Description
This Pepper Jack Potato Casserole is a comforting and flavorful side dish featuring shredded hash brown potatoes mixed with spicy Pepper Jack cheese, creamy sour cream and mayonnaise, and a blend of seasonings. Topped with a buttery cracker crust, it’s baked to golden perfection and perfect for any holiday meal or family dinner. The casserole can also be made ahead for convenience.
Ingredients
Scale
Main Ingredients
- 6 cups shredded hash brown potatoes (thawed if frozen)

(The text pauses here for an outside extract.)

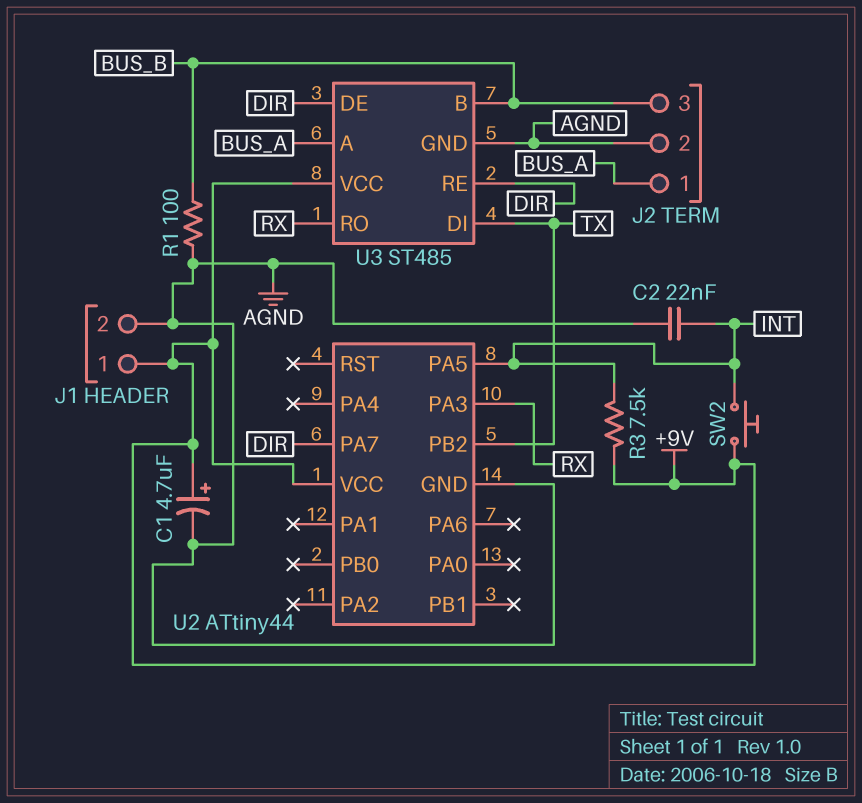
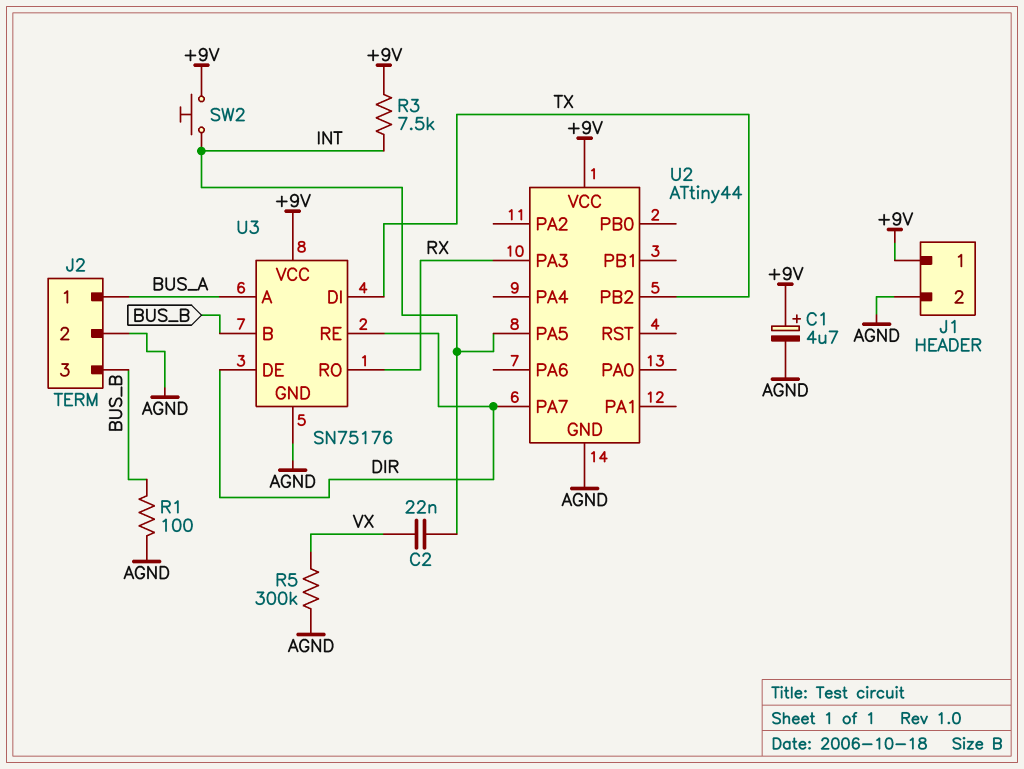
C2: 22nF (AGND, INT) -> 22nF (INT, VX)
R5: none -> 300k (AGND, VX)
U3: ST485 -> SN75176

- 2 cups shredded Pepper Jack cheese
- 1/2 cup sour cream
- 1/2 cup mayonnaise
- 1/2 cup milk
- 1/4 cup chopped green onions
- 1 teaspoon garlic powder
- 1/2 teaspoon salt
- 1/2 teaspoon black pepper
- 1/2 teaspoon smoked paprika
Topping (Optional)
- 1/2 cup crushed buttery crackers or breadcrumbs
- 2 tablespoons melted butter
Instructions
- Preheat and Prepare Dish: Preheat your oven to 350°F (175°C) and grease a 9×13-inch baking dish to prevent sticking.
- Combine Ingredients: In a large bowl, mix the shredded hash brown potatoes, Pepper Jack cheese, sour cream, mayonnaise, milk, chopped green onions, garlic powder, salt, black pepper, and smoked paprika until everything is fully incorporated.
- Transfer to Baking Dish: Spread the potato mixture evenly in the prepared baking dish, smoothing the top for even cooking.
- Add Topping: If using, combine the crushed crackers or breadcrumbs with melted butter, then sprinkle this mixture evenly over the top of the casserole.
- Bake: Place the casserole in the oven and bake for 40 to 45 minutes until it is hot, bubbly, and the topping has turned golden brown.
- Rest and Serve: Remove from the oven and let the casserole rest for 5 to 10 minutes before serving. This helps it set and makes it easier to serve.
Notes
- For extra flavor, consider stirring in cooked crumbled bacon or diced jalapeños before baking.
- This casserole can be prepared a day ahead and kept refrigerated, then baked fresh when ready to serve.